Going there tonight for the music.
This time, No Brownies.


----------



## knyfeknerd (Aug 24, 2012)

This is such a weird thread ......I think some brownies may have been involved in it's creation.


----------



## Cipcich (Aug 24, 2012)

No brownies, some brandy. An unanticipated reaction to reading Murray Carter's latest newsletter . . .


----------



## Burl Source (Aug 26, 2012)

This is probably the largest public event around here.
The 3rd year for The Hemp Expo.
Great music and some interesting people.




































A place to relax after........






















Dang it, not again.
That lady said these cookies were safe!


----------



## Burl Source (Aug 26, 2012)

Cipcich said:


> Howdy folks.

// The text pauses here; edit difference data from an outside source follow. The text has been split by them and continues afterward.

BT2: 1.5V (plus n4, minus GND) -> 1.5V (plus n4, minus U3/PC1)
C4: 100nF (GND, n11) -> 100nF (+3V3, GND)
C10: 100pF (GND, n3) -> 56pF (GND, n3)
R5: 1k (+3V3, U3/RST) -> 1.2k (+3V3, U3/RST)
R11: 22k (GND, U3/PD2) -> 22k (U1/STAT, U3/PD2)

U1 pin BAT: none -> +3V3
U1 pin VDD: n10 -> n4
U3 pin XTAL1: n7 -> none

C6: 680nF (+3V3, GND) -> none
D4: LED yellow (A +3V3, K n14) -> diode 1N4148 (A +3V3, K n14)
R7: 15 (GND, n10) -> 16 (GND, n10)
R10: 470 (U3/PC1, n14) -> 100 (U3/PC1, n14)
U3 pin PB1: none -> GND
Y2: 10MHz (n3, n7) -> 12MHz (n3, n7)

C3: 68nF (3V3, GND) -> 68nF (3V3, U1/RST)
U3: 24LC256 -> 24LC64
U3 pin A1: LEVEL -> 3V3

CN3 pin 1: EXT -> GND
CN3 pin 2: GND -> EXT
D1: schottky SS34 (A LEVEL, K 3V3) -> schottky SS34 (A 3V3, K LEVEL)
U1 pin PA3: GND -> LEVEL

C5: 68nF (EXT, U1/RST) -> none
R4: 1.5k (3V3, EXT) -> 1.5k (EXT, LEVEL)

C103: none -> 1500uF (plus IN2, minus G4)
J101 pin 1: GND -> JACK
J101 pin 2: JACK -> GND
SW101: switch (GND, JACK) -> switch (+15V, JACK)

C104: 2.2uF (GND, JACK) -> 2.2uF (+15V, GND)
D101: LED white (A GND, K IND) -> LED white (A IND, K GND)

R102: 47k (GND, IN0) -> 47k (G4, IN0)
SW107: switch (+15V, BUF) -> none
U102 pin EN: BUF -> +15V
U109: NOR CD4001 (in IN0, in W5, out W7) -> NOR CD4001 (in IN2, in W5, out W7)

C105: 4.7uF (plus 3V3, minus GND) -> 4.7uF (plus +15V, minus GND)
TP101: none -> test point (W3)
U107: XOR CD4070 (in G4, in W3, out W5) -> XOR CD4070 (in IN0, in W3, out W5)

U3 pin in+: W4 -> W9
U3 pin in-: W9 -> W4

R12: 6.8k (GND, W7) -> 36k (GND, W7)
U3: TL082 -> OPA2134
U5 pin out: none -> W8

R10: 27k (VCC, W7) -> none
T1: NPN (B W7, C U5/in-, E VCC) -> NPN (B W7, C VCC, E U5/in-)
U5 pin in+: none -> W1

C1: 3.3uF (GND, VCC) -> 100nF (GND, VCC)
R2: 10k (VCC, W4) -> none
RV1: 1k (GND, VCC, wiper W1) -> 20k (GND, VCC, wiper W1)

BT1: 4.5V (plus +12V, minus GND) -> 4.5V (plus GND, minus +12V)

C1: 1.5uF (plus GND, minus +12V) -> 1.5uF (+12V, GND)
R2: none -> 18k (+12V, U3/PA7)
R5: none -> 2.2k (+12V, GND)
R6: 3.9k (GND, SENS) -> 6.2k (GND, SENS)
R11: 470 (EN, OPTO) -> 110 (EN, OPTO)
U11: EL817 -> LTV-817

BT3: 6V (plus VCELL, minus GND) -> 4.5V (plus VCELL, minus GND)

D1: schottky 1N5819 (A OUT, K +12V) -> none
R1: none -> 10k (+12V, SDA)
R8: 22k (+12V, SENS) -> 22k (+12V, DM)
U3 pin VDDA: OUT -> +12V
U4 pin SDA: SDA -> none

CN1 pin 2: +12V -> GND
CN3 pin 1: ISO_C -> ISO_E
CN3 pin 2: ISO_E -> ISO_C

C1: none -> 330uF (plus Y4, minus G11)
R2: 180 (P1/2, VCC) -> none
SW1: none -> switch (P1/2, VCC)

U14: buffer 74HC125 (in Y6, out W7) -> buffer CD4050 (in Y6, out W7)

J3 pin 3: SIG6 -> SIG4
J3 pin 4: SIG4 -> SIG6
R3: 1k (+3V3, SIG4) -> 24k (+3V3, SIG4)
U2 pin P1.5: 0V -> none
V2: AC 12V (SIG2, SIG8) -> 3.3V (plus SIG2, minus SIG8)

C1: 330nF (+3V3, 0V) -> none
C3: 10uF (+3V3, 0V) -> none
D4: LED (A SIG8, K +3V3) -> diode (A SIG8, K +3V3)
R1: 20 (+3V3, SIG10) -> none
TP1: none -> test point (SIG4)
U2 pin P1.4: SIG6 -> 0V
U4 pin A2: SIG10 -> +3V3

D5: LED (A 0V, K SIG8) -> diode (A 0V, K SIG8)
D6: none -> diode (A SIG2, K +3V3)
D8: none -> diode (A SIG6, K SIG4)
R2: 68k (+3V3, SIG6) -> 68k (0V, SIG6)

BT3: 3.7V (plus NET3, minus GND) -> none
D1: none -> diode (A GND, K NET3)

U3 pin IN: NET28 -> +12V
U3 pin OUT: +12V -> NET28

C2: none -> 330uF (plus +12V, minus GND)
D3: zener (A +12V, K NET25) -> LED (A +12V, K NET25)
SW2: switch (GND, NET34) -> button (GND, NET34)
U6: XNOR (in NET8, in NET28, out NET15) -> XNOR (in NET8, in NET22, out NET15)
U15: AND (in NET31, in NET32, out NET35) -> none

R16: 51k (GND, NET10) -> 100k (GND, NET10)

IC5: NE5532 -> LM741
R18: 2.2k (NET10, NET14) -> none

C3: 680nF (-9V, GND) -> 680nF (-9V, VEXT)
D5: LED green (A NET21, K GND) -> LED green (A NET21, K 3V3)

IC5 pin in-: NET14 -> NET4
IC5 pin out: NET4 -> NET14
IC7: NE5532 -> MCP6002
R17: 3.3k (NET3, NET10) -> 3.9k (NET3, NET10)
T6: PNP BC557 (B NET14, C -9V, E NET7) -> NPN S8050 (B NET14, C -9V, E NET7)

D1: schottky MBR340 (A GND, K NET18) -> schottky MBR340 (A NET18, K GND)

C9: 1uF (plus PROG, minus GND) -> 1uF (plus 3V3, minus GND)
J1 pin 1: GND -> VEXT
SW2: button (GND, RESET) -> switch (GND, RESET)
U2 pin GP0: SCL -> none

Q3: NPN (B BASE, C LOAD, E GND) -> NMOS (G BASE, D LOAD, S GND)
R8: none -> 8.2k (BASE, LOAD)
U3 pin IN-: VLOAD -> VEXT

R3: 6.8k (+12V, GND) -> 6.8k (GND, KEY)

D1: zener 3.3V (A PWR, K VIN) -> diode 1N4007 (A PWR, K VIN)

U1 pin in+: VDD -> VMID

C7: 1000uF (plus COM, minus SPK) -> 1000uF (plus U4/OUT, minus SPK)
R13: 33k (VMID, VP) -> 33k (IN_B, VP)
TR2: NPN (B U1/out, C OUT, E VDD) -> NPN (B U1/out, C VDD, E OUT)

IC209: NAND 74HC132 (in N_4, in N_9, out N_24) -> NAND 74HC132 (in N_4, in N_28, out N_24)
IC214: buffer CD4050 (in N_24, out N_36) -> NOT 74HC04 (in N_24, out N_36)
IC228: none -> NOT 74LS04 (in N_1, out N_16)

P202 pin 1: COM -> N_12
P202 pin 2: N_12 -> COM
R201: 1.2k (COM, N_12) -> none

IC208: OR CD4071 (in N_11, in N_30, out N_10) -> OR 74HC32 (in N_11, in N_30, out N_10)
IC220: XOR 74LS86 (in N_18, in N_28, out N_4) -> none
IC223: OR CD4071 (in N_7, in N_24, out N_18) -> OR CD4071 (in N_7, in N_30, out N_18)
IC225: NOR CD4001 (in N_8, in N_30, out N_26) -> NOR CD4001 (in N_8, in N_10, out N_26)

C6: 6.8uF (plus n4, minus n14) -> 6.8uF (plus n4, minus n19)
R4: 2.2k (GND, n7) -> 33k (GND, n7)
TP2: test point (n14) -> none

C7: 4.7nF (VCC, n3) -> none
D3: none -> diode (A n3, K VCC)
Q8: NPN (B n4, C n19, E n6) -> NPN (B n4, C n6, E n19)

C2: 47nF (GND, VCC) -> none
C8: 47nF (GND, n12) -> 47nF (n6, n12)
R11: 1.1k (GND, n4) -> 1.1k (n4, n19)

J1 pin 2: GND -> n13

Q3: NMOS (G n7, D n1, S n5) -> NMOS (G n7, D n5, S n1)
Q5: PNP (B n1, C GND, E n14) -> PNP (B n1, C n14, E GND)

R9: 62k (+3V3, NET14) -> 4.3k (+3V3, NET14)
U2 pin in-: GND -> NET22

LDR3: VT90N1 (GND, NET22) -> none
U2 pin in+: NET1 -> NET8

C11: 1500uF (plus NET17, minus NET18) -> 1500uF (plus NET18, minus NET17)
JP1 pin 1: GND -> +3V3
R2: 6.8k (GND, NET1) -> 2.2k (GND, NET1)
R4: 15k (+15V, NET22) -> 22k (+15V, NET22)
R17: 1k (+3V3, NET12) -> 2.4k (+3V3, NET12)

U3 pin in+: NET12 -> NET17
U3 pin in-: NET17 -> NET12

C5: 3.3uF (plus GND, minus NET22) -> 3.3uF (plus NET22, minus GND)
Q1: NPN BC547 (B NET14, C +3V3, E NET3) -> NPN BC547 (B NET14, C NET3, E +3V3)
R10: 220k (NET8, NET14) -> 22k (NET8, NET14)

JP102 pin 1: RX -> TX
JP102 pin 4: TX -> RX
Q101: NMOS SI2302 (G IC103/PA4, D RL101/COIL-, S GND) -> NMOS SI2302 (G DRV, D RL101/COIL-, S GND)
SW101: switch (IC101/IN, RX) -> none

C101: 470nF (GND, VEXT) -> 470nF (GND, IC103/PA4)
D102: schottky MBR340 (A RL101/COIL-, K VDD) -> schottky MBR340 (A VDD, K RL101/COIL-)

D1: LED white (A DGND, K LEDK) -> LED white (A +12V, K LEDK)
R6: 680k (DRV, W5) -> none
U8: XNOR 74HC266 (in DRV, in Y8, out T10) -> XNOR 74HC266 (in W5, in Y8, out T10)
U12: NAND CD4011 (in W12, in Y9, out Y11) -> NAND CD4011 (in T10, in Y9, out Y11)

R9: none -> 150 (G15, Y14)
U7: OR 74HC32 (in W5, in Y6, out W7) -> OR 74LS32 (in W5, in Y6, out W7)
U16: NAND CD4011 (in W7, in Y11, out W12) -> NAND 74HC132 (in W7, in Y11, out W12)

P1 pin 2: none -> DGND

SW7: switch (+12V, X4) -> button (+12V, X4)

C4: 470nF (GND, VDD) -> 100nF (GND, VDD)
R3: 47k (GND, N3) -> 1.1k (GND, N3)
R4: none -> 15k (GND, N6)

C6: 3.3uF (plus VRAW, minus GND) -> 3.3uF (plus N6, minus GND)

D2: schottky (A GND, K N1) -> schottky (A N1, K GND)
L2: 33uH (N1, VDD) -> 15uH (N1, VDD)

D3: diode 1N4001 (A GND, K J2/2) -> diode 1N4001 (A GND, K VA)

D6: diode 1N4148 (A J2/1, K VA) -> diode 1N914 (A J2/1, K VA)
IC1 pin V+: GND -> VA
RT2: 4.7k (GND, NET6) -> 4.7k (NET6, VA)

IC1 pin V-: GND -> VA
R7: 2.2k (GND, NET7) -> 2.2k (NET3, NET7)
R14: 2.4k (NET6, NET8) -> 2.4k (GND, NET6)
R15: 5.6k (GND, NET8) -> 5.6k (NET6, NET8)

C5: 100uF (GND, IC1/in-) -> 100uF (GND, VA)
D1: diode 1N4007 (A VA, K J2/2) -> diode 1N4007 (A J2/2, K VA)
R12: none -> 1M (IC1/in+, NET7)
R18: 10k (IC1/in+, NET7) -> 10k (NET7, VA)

It's been such an exciting month . . read on to find out what . . is about to happen! Don't have time to read? Watch this . .
> (Coming soon, video of my new kitten doing helicopters off the bed with the Blue Mouse).



Sorry,
Didn't mean to run off with your thread.
To make up for things and to provide a temporary source of entertainment until you post your cat video;
Here is Steve Martin showing off his cat juggling skills:
[video=youtube_share;kQ99O8Pjs2c]http://youtu.be/kQ99O8Pjs2c[/video]


----------



## Cipcich (Aug 26, 2012)

I would say you saved the thread. Now there's some content to match the title.


----------



## brainsausage (Aug 27, 2012)

Uhm... Wait, wha-happen? And why am I so hungry...?


----------



## add (Aug 27, 2012)

Burl Source said:


> This is probably the largest public event around here.
> The 3rd year for The Hemp Expo.
> Great music and some interesting people.



Y E S !

2013 West Coast Gathering.

I spy... hippie chicks!


----------



## Carl (Aug 29, 2012)

Try the Oregon Country Fair. Bring a camera...


----------